Павел внимательно посмотрел в глаза офицеру. Обычное равнодушное выражение. Никакой искринки. Ни злости, ни ненависти, ни сочувствия.
– Так я не понял, Сергей Августович Клюфт – это ваш отец?
Павел ухмыльнулся. Он вдруг осознал, что «стесняется быть сыном своего отца»! И не просто стесняется, а боится! Мерзкое чувство отвращения к самому себе! Вот так нужно решиться на малое, сказать или «да» или «нет». Сказать «нет», значит отречься от отца. От своего рода! От своих родителей! Отречься и попытаться сохранить себе жизнь и свободу. А сказать «да»? Что тогда? Подписать себе приговор? На тяжелое решение всего несколько секунд, за которые потом либо будет противно и стыдно, либо мучительно больно и обидно, что ты сам себя «загнал в угол». Клюфт ухмыльнулся с выражением совершенно обреченного человека. Человека, готового взойти на эшафот и самовольно втолкнуть голову в петлю. Сгустки крови вновь наполнили полость рта. Но Павел не стал их глотать. Он выплюнул на пол. Ало-красная клякса зловеще растеклась по кафельному полу.
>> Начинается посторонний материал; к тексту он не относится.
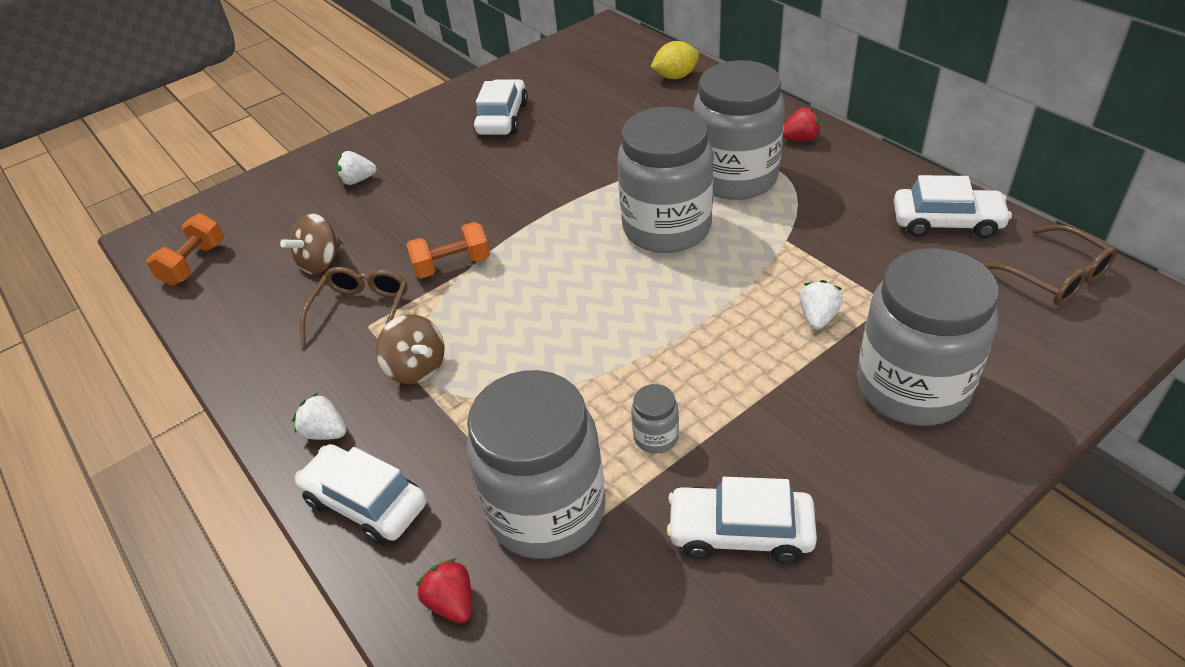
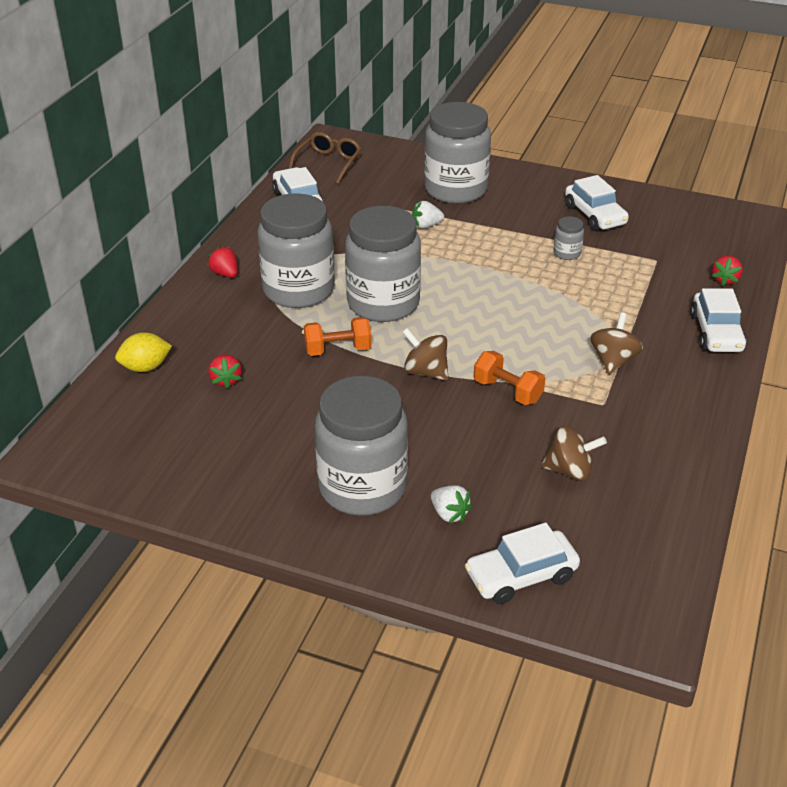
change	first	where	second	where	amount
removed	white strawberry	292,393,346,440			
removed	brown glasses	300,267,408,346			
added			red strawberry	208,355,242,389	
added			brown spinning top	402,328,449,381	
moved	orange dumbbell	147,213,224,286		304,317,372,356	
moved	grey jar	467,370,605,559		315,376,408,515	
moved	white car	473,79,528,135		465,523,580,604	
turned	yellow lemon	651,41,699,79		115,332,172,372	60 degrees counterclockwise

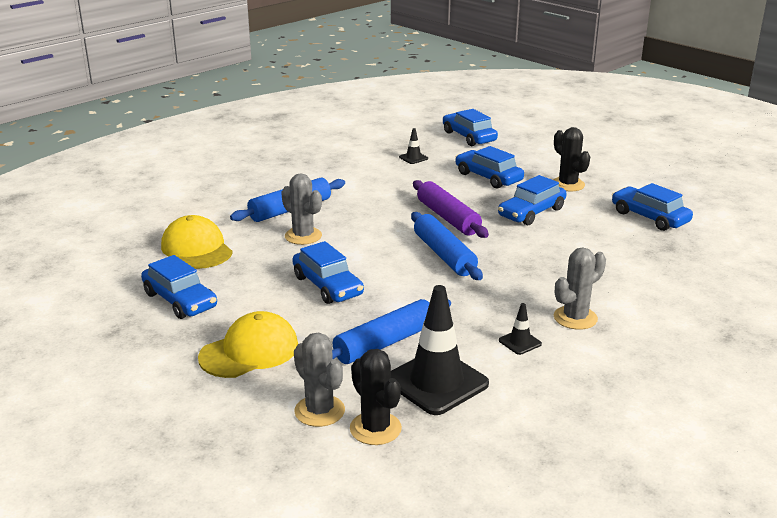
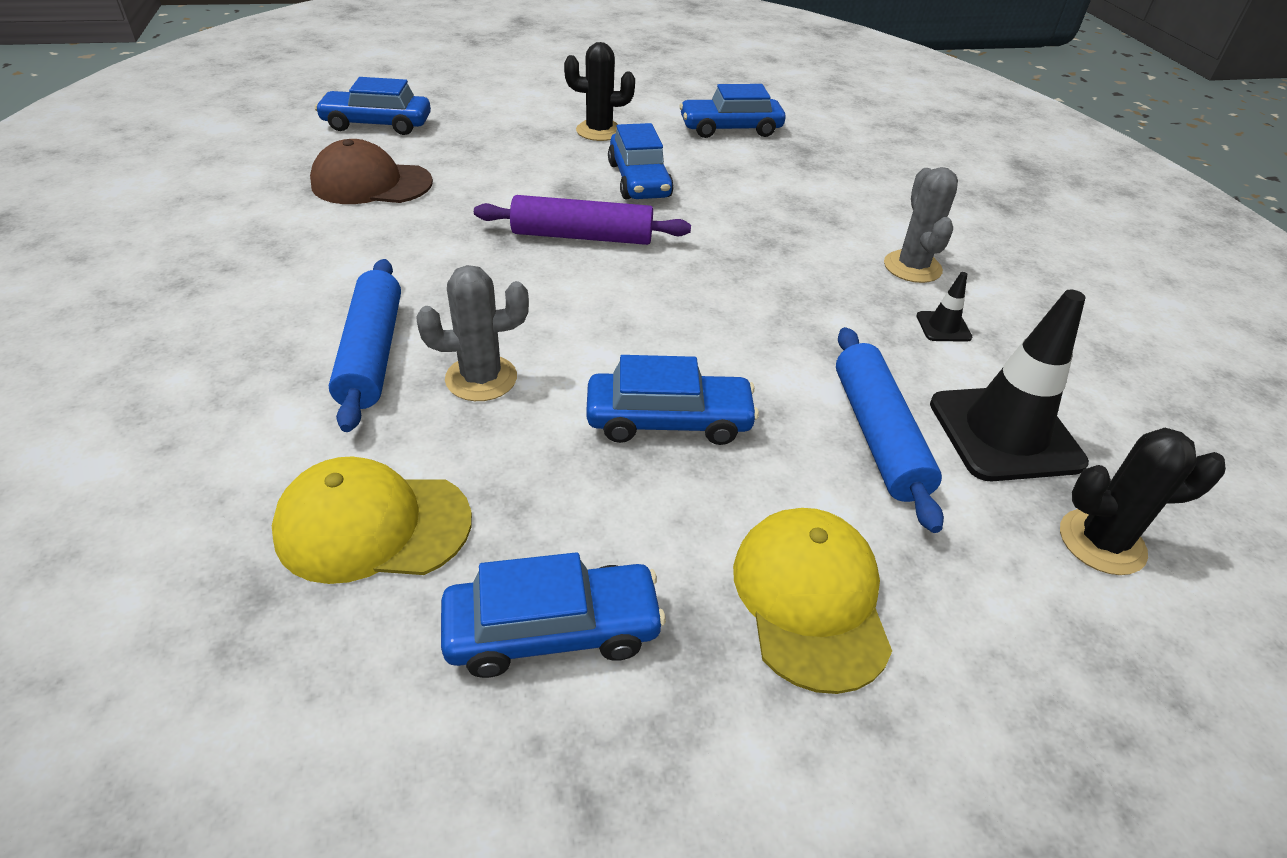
change	first	where	second	where	amount
removed	grey cactus	294,333,345,427			
removed	blue rolling pin	411,212,483,280			
removed	blue car	455,146,524,189			
replaced	black traffic cone	399,128,428,164	brown cap	310,139,433,204	

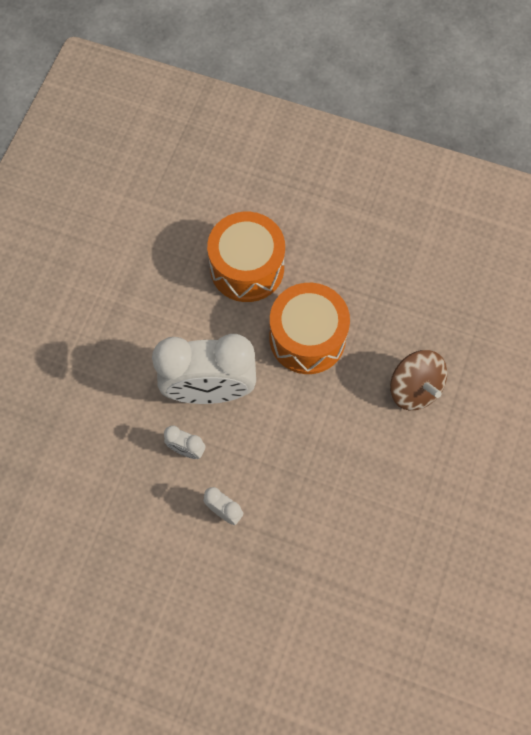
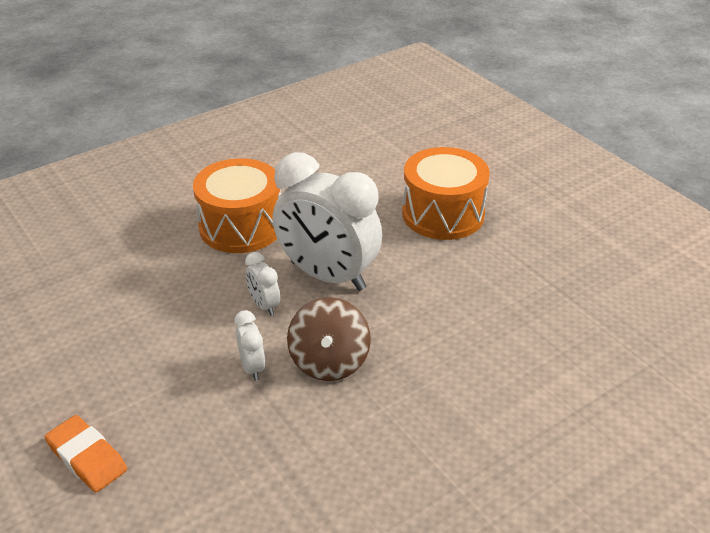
change	first	where	second	where	amount
added			orange eraser	45,415,127,492	
moved	orange drum	269,283,350,374		193,158,281,253	
moved	brown spinning top	390,350,447,410		287,297,371,381	

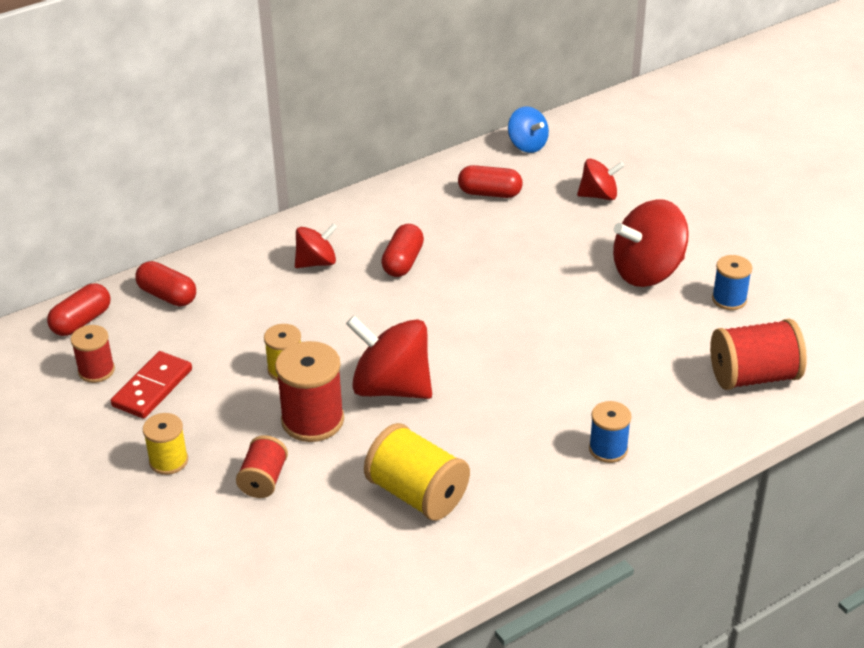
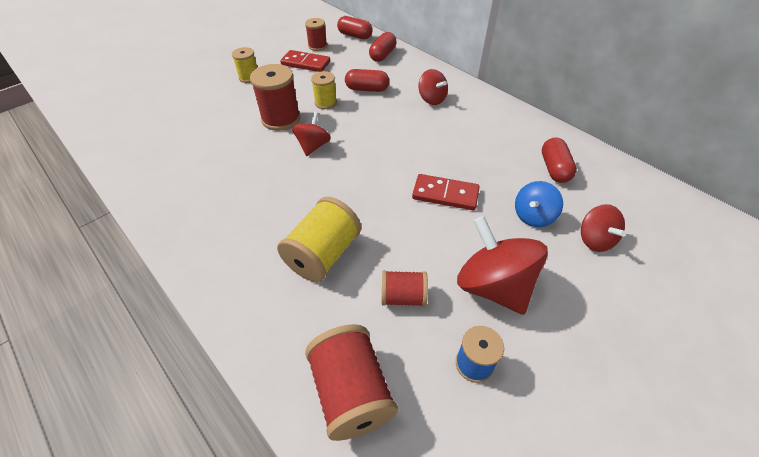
change	first	where	second	where	amount
removed	blue spool	589,401,631,463			
added			red domino	412,174,480,210	
moved	red spool	236,435,288,498		382,270,428,307	
moved	yellow spool	364,423,470,521		277,197,361,282	
moved	red capsule	381,224,424,277		345,69,389,92	
moved	blue spinning top	508,107,549,153		515,181,563,227	
resized	red spinning top	346,316,432,399		292,112,331,156	x0.58

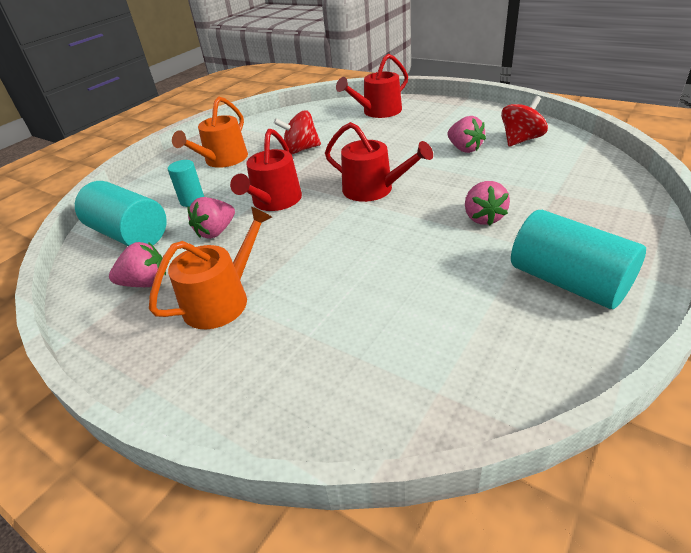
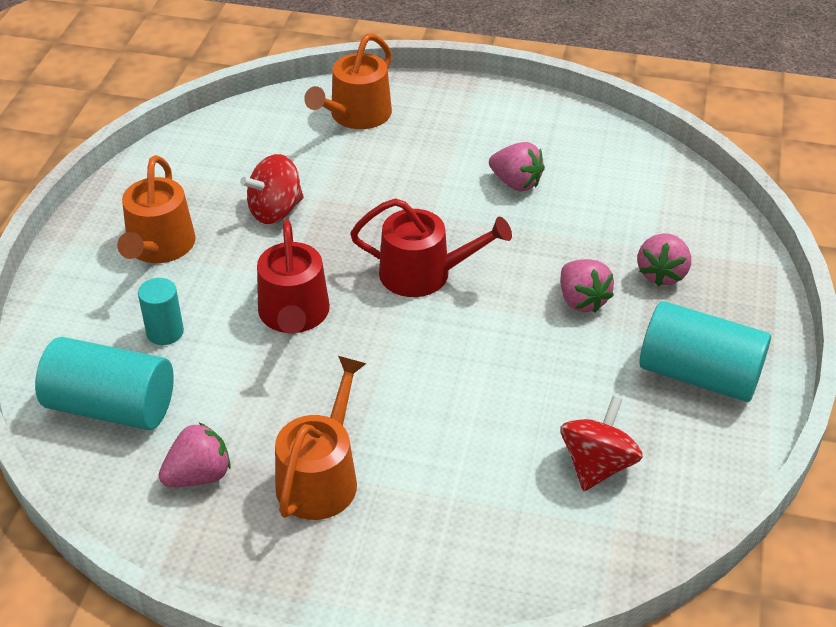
change	first	where	second	where	amount
moved	pink strawberry	188,197,235,239		637,233,691,286	
moved	red spinning top	501,96,548,147		560,396,643,491	
recoloured	red watering can	336,54,408,118	orange watering can	304,33,392,129	

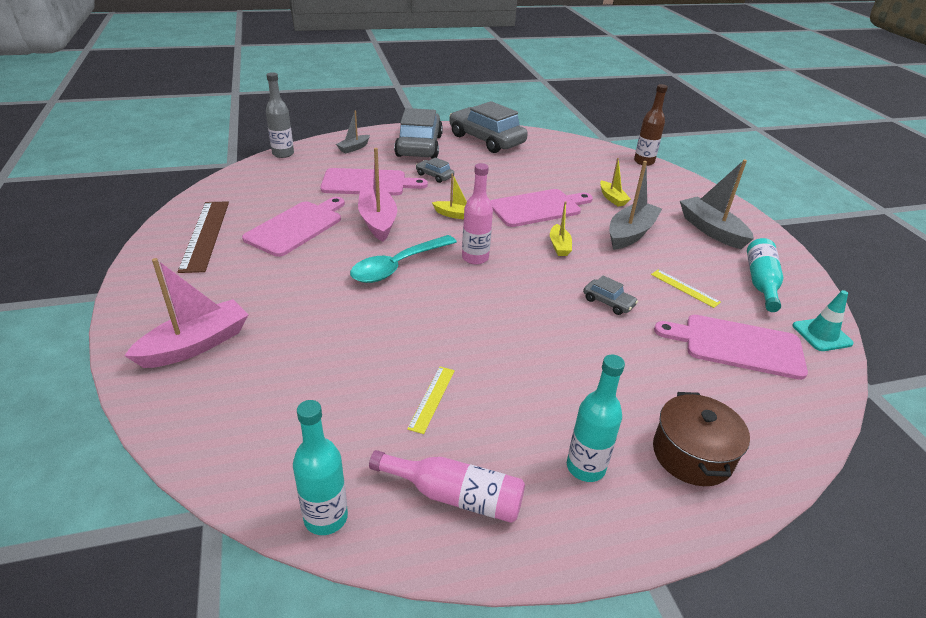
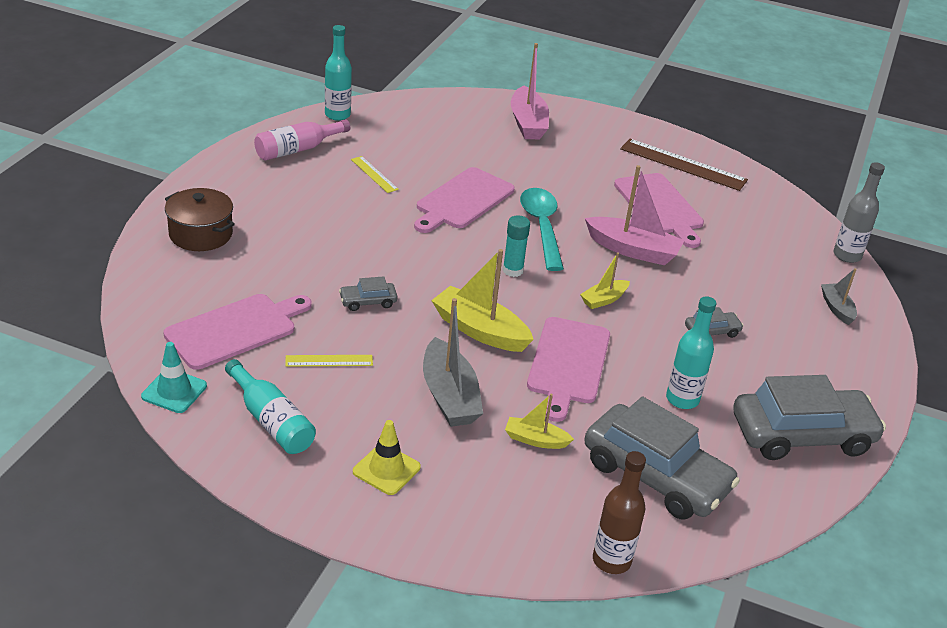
change	first	where	second	where	amount
moved	pink cutting board	320,168,428,196		414,167,515,233	
moved	grey car	394,108,443,159		584,396,740,520	
moved	turquoise bottle	567,354,625,482		666,296,716,409	
replaced	pink bottle	462,163,493,265	turquoise glue stick	503,216,530,277	
replaced	grey boat	680,160,754,249	yellow traffic cone	353,420,421,495	
resized	yellow boat	550,201,572,256		431,249,534,352	x1.81

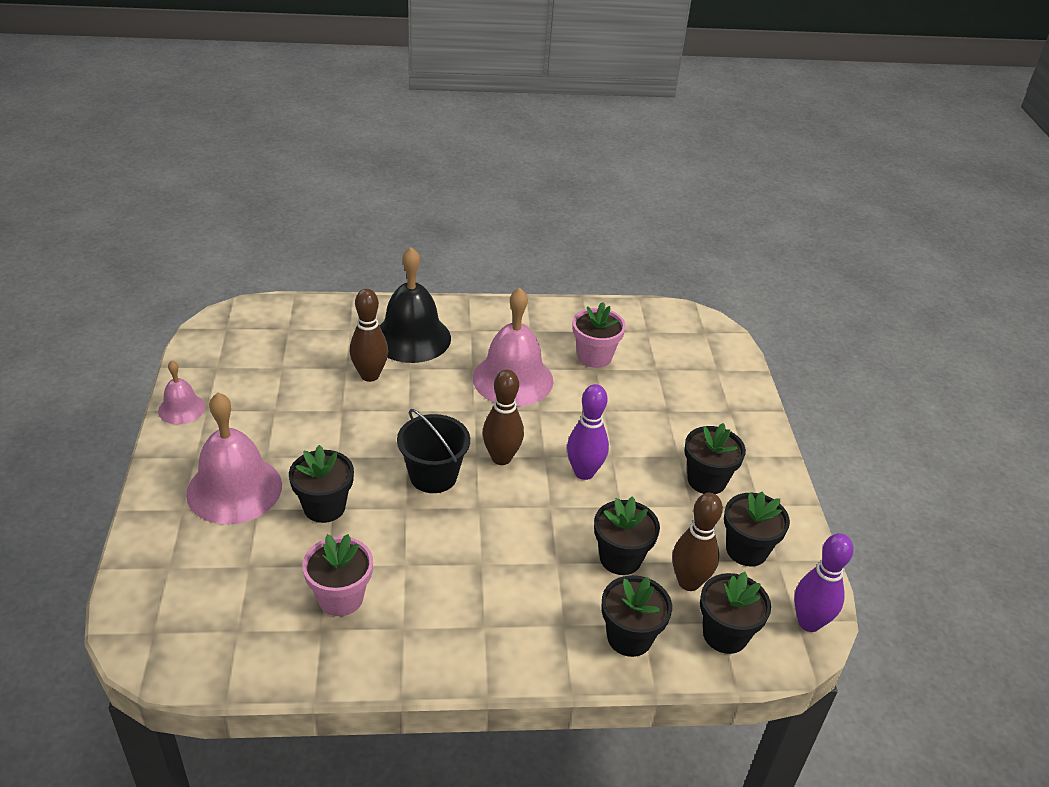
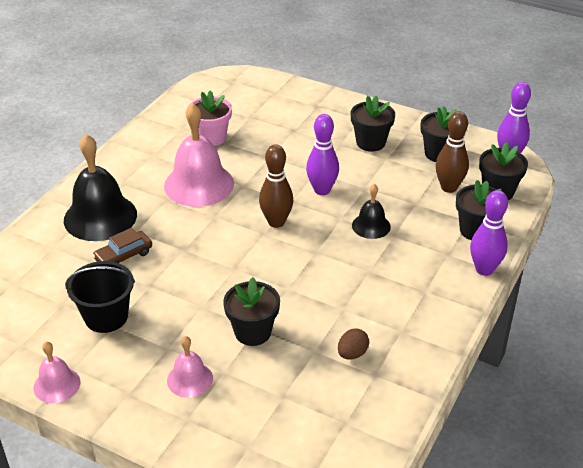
change	first	where	second	where	amount
removed	black flower pot	594,496,660,575			
added			black bell	352,184,391,239	
added			purple bowling pin	470,190,508,276	
moved	black bucket	397,409,470,493		65,261,135,333	
replaced	pink flower pot	302,534,373,616	brown egg	338,328,369,360	
replaced	brown bowling pin	350,289,388,382	brown car	92,228,152,263	
resized	pink bell	186,393,282,524		167,336,213,398	x0.53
– Да, это мой отец. Ну и что?
Следователь Маленький с удивлением сначала посмотрел на пол, затем на Клюфта и пожал плечами:
– Не ожидал. Вот так. Ну что ж. А не ваш ли отец, Сергей Августович Клюфт, был до революции фармацевтом и имел свою личную аптеку на улице Воскресенской, ныне носящей имя вождя всего мирового пролетариата товарища Сталина?!
– Да, это так. И что? В этом вы меня и обвиняете, что у меня отец имел аптеку? – брезгливо спросил Клюфт.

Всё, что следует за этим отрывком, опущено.